Sampath argues in the book that Din Mohammed case deposition by the Muslim sides ended up admitting demolition of several hundreds of Hindu temples in Varanasi by the Muslim rulers, beginning with the advent of the Qutb-ud-din Aibak and extending to the years of Aurangzeb. Sampath quotes the submission of then Secretary of State for India in Council, filed by R. V. Vernede, arguing that “the idols and the temple , which stand there (Gyanvapi) existed since long before the advent of Islamic rule in India”.

Samapth attributed the judge in the 1937 court judgment saying, “…the compound in which the mosque stands is that of the Gyan Vapi. In this compound, to the south of this mosque, there still exists that well , which is worshipped by Hindus as the primaeval source of knowledge…there is no reason to doubt that the mythological well is the same, which is to the south of the mosque in this very compound.”

Sampath further spotlights the collective efforts from all parts of the country for the revival and the restoration of Kashi of the past with Ahilya Bai, the Maratha ruler of Indore, taking the lead for restoration of the Kashi Vishwanath Temple, which was afterwards supported by Maharaja Ranjeet Singh of Punjab and others.

Sampath further makes claims in the book that the idea of the restoration of the Hindu temples, conceived by Sardar Patel, which faced destructions at the hands of the Muslim rulers for over 400 years had the approval of Mahatma Gandhi. To support this claim, Sampath quotes from the speech of Gandhi made in the Banaras Hindu University in 1916 when he expressed anguished at the narrow and filthy lanes of the Kashi Vishwanath Temple.

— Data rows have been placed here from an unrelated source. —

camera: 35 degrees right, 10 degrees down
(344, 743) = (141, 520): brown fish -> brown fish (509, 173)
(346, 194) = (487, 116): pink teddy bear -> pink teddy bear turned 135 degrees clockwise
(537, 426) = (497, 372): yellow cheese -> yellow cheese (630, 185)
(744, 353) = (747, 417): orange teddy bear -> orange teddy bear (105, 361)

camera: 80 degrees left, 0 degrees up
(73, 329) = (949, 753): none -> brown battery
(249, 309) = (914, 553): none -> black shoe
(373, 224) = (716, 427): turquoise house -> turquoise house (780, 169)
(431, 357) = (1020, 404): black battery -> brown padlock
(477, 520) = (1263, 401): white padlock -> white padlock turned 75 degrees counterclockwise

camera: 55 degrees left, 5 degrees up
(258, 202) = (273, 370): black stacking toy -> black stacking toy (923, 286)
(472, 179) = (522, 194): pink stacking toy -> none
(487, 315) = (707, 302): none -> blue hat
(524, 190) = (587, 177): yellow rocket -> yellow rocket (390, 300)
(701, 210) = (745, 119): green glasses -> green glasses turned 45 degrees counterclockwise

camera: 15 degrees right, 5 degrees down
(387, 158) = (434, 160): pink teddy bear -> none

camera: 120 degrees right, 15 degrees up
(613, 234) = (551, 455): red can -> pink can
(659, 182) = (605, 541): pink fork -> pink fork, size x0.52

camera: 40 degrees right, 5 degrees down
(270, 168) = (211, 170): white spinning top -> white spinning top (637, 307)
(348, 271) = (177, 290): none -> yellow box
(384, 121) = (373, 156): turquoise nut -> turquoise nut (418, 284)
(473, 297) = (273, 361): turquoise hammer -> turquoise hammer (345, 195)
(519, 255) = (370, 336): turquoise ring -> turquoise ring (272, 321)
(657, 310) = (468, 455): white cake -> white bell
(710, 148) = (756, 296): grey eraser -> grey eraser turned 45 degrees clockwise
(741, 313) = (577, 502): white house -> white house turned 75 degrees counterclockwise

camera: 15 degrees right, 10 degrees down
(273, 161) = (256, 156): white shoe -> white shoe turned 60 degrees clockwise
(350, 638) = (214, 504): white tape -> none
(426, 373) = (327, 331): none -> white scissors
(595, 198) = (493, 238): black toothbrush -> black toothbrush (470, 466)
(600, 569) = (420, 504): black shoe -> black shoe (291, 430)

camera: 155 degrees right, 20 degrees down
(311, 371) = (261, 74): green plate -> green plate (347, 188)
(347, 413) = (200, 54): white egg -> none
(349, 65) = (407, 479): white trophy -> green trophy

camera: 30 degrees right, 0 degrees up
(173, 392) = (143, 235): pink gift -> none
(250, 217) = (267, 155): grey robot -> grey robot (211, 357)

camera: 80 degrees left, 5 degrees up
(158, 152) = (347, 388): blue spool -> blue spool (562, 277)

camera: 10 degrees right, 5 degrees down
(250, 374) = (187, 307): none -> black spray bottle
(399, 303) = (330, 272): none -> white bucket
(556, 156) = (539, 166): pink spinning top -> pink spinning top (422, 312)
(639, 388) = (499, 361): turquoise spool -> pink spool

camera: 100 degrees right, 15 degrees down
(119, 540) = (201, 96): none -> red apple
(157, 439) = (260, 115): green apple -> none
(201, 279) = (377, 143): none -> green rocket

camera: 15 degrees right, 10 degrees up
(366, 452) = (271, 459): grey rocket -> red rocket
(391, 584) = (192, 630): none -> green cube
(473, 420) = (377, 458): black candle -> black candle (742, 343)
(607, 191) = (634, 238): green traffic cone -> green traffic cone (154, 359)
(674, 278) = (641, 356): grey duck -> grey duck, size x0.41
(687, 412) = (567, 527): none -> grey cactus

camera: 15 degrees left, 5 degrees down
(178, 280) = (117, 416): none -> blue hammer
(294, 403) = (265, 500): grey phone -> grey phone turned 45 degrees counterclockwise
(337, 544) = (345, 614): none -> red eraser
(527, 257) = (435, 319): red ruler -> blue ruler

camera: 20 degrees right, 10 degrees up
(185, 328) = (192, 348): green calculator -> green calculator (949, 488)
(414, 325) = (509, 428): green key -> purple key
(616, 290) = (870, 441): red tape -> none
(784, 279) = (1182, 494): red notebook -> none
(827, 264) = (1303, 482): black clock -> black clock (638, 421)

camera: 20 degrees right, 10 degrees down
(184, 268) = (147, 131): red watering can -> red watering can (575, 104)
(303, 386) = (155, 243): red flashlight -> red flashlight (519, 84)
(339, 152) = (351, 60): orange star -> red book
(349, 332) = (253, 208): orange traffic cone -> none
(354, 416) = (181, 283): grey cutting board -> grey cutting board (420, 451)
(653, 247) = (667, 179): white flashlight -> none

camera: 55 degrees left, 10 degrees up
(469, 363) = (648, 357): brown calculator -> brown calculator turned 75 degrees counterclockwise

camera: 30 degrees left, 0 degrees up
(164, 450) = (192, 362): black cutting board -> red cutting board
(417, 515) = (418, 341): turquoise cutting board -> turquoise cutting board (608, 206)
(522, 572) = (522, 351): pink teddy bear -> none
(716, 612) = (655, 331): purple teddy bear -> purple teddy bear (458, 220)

Sampath writes: “The idea (to resurrect other important jyotirlinga) had Gandhi’s approval too, though he preferred the finances to be raised through public funding and not through government expenses.”

The book revisits the communal faultlines in Varanasi, including the Hindu-Muslim riots of 1809-10 known as ‘Lat Bhairo Riots’ to spotlight on history’s unresolved legacy challenge. Sampath quotes from ‘The Benares Gazetteer’, which wrote on the riots which raged for two years: “The chief source of friction was the mosque built by Aurangzeb on the site of the old temple of Bisheshwar; the most scared spot in the historical city.”